How to create beautiful epub programming ebooks
I’m currently writing a technical ebook containing lots of source code examples. While the samples look beautiful when creating the PDF version of the ebook, I had a lot of trouble creating a beautiful epub version out of my programming book.
Setup
I’m writing the book in Markdown using pandoc to create the different ebook versions. For PDF, Markdown is converted to Latex and a PDF version is created from the Latex files. This has the huge benefit of being able to use a Latex template to typeset source code. For example, one can easily use the listings package or my preferred minted package to create beautiful source code listings in PDF.

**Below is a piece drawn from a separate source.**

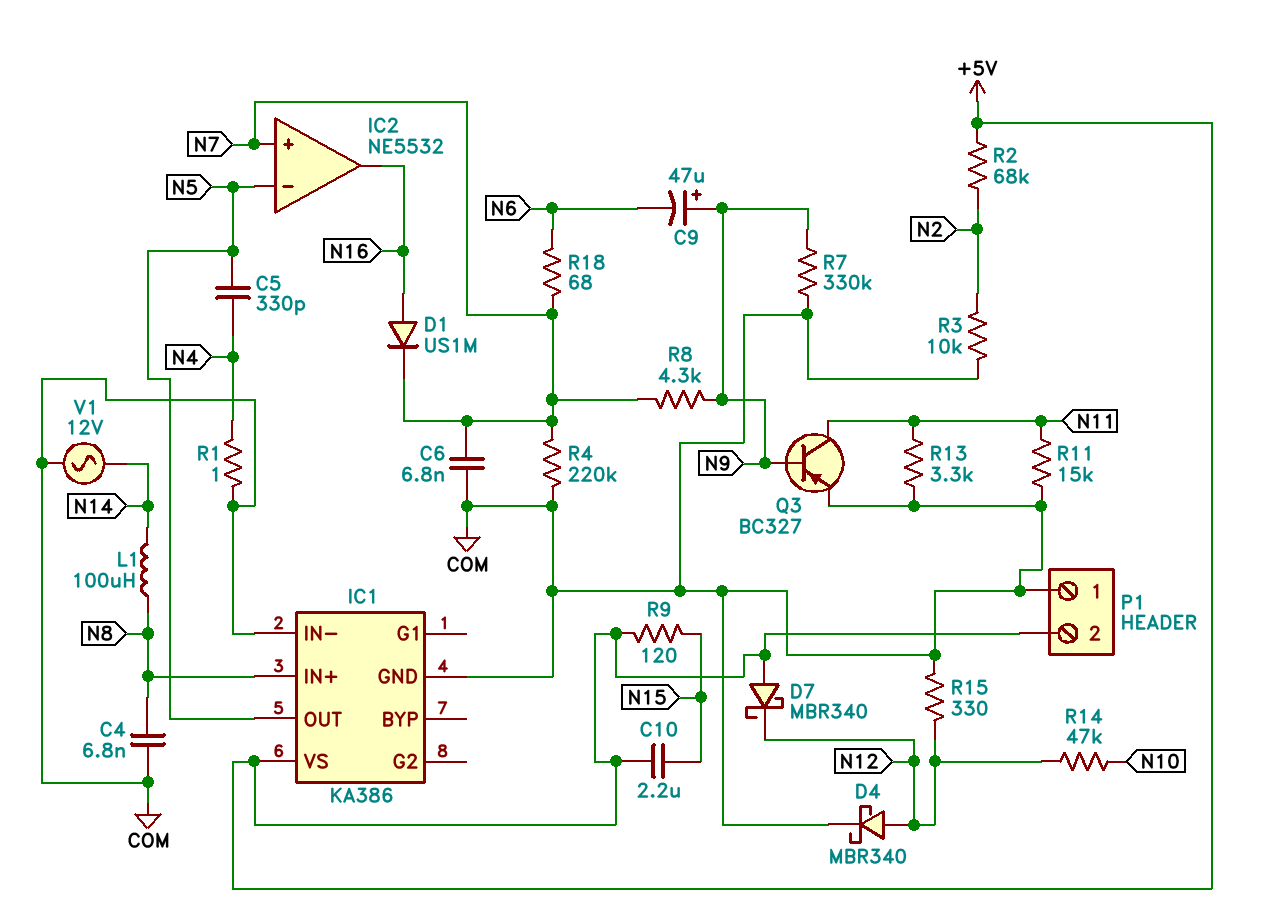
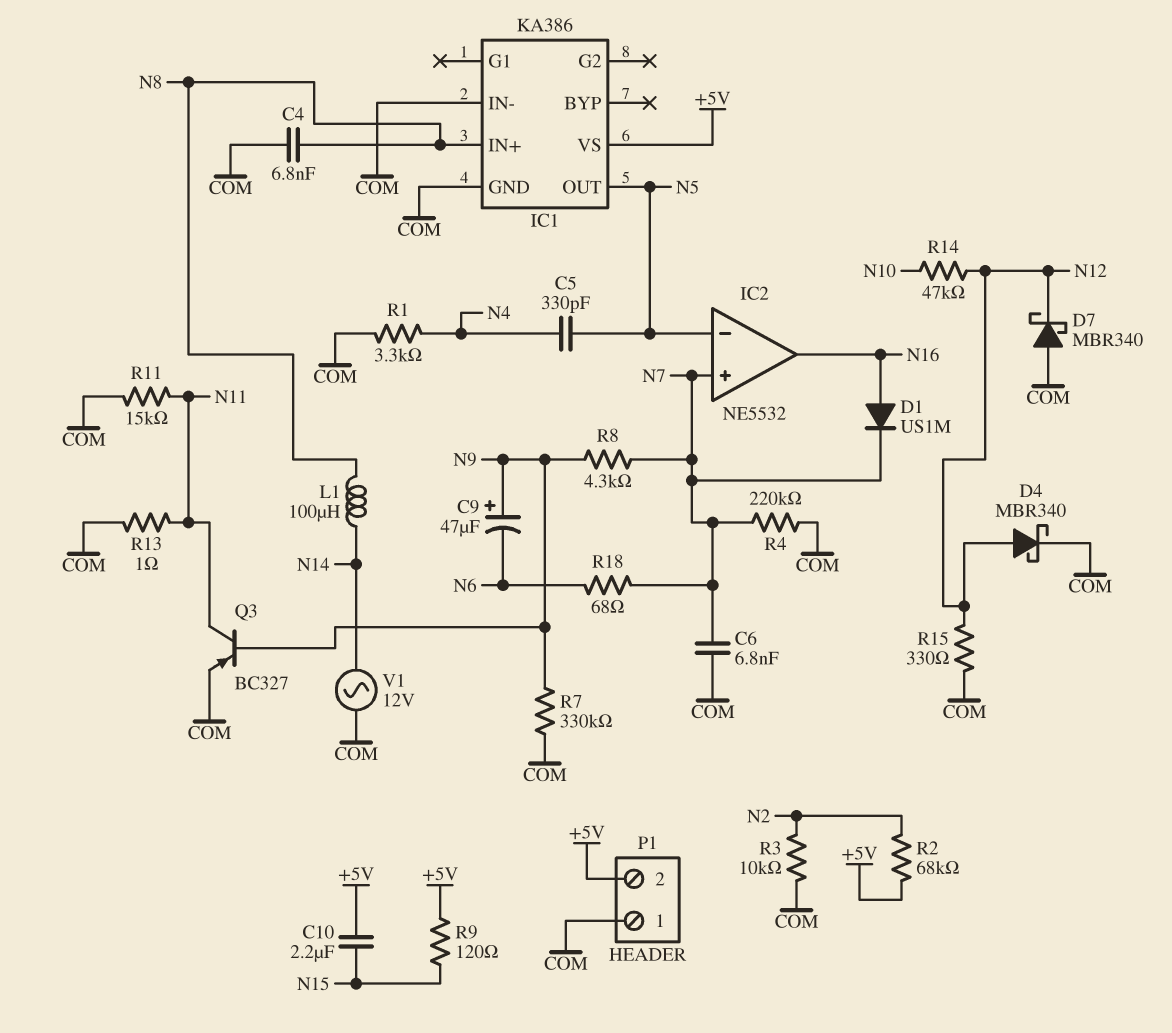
D7: schottky MBR340 (A +5V, K N12) -> schottky MBR340 (A COM, K N12)
R1: 1 (COM, N4) -> 3.3k (COM, N4)
R13: 3.3k (COM, N11) -> 1 (COM, N11)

Example output when converting Markdown to Latex to PDF
Creating epub
Creating epub directly from Markdown
Pandoc also includes an option to create ebooks in the standarized epub format compatible with many ebook readers. This can be done by running pandoc as follows:
pandoc src/input1.md src/input2.md --standalone --toc -o out/book.epub --css=templates/epub.css --number-sections --top-level-division=chapter
The most interesting parameter is the --css=templates/epub.css
parameter. EPUB
is basically an (X)HTML format and includes standard HTML tags like div, blockquote, pre, code
.
Therefore, they can be styled using CSS by embedding a
CSS file in the epub output.
Many epub.css files can be found online, however, most of them look really bad when used with source code snippets. An “EPUB CSS Normalize” file can be found in the CSS Boilerplate for eBooks book that is similar to a CSS Reset for browsers. It tries to remove the different default behaviors of ebook readers by explicitly setting sensible defaults. These CSS rules are then used as a base and extended with custom rules to create a unique feel for any ebook.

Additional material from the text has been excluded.